On 6 April 2013, Mrs Hall was moved to the secure dementia-specific unit of the facility for staff to monitor her at all times, as she was at a higher risk of absconding and her behaviour
towards staff and other residents was occasionally resistive and aggressive.
On 22 June 2013, Mrs Hall was reviewed by the speech pathologist who recorded that she should continue on the vitamised diet and thickened fluids. The speech pathologist wrote in Mrs Hall’s Plan of Care, “staff to ensure to always supervise me as pick wrong (sic) food from other residents and at risk of choking. Staff to ensure not to leave me unattended in the dining area while other residents have food”. On 2 October 2013, there were further notes to increase monitoring of Mrs Hall’s food intake, as she continued to take food from other residents and the meal trolley.

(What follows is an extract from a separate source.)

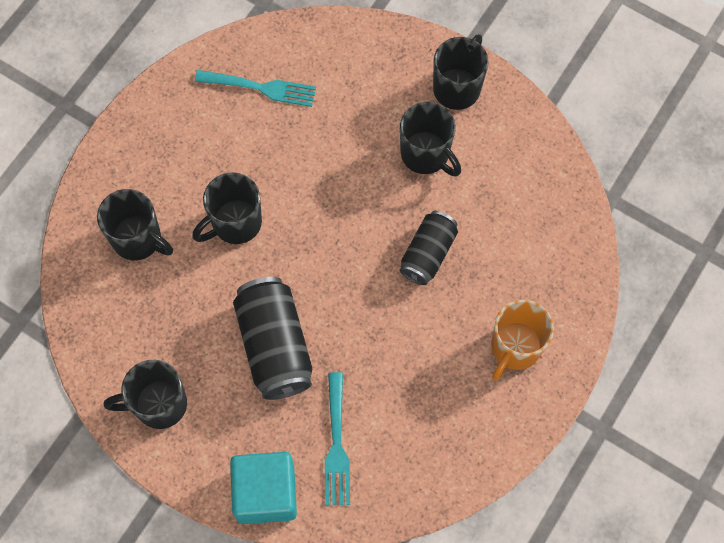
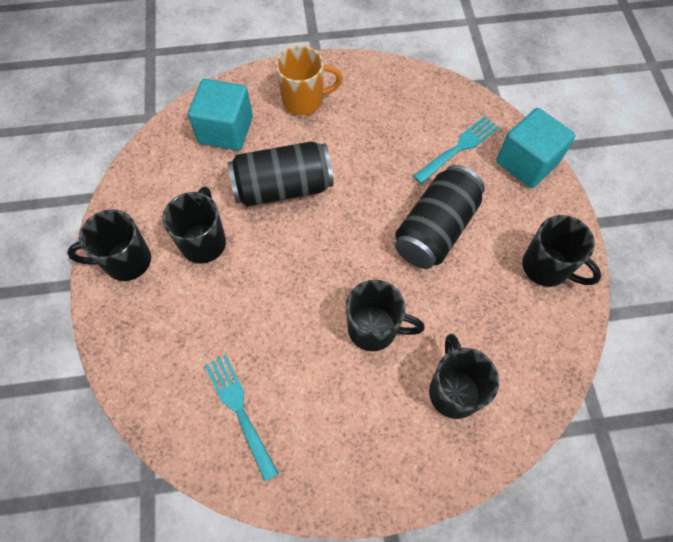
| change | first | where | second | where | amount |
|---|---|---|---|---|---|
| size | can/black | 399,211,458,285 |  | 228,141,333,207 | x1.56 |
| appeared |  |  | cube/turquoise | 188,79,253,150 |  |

It appears that staff were all aware of this issue and were vigilant and reactive
to it.
On 7 October 2013 at approximately 5.35pm Mrs Hall was observed by staff member Karen Garwood to be walking the corridors of the unit eating a slice of bread. Knowing Mrs Hall to be restricted to a vitamised diet she took the bread from Mrs Hall and advised one of the personal care assistants, Gift Kachi. She also handed Mr Kachi what was left of the slice of bread. Mrs Hall did not appear to be choking when Ms Garwood left her.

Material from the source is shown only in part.